South Carolina-based horseman Kip Elser is looking forward to finally having the opportunity to offer horses to the public at the Fasig-Tipton Midlantic 2-Year-Olds in Training Sale that gets underway June 29 at the Maryland State Fairgrounds in Timonium.
Elser, who operates the Kirkwood Stables sales and training entity, has yet to send any of his juveniles to auction during a sales season disrupted by the COVID-19 pandemic.
Kirkwood’s business model evolves around buying a select group of yearlings to be sold the following year at The Gulfstream Sale, Fasig-Tipton’s selected 2-year-olds in training sale at Gulfstream Park, and the Midlantic sale.
The April 1 Gulfstream sale was canceled this year, and the Midlantic sale originally scheduled for mid-May was pushed back on the calendar in an unprecedented year.
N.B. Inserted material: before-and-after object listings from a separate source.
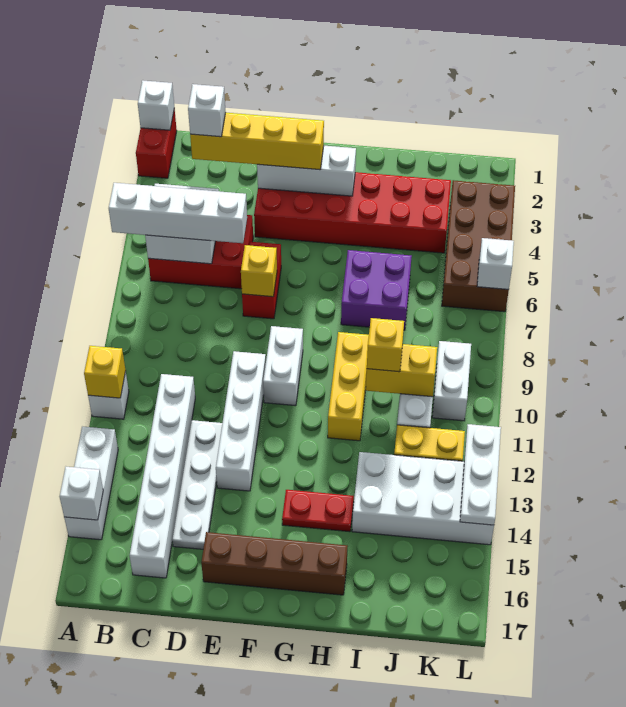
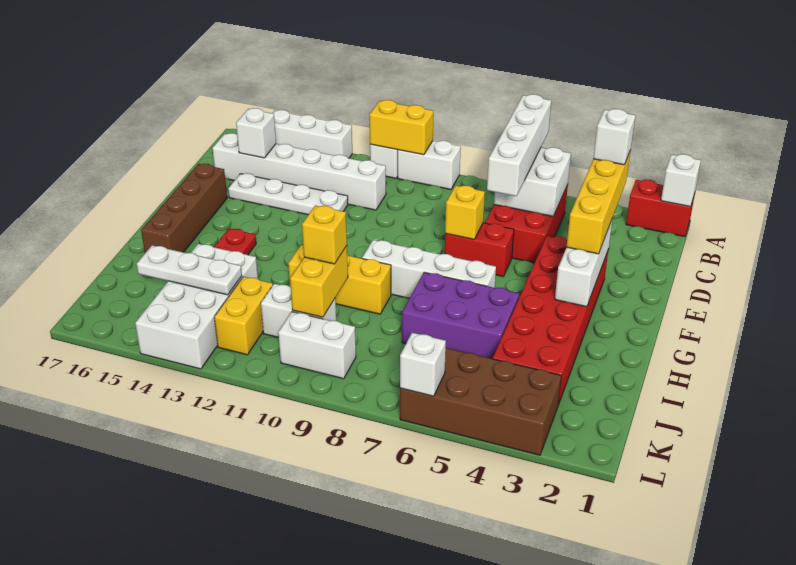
yellow brick A11 level 2 -> yellow brick A10:A11 level 2
white brick A15 level 2 -> white brick C15 level 2
white brick E10:E13 level 1 -> white brick G6:G9 level 1
white brick F9:F10 level 1 -> white brick A9:A10 level 1
purple brick H6:I7 level 1 -> purple brick H5:I7 level 1
white plate L12:L14 level 2 -> white plate J13:J15 level 2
As a result, the Kirkwood offerings at Midlantic consist of a mix of horses that were originally targeted for the sale and those that were meant to sell in April.
“Eight of them were slated for the Gulfstream sale, and we had quite a few late developers and some eligible for state-bred programs that were always pointed to this sale,” he said. “With the addition of the Gulfstream sale horses, this is about double the size of what we normally have.”
Elser believes it would have been unsafe to try to conduct the Midlantic sale any earlier and that Fasig-Tipton is making all the right moves by providing a clean and safe environment for the auction, as well as setting up mechanisms for buyers to place bids via phone or through its newly established online portal. In addition, Fasig-Tipton has implemented various online means for which buyers and their agents can view videos and repository information of the horses cataloged.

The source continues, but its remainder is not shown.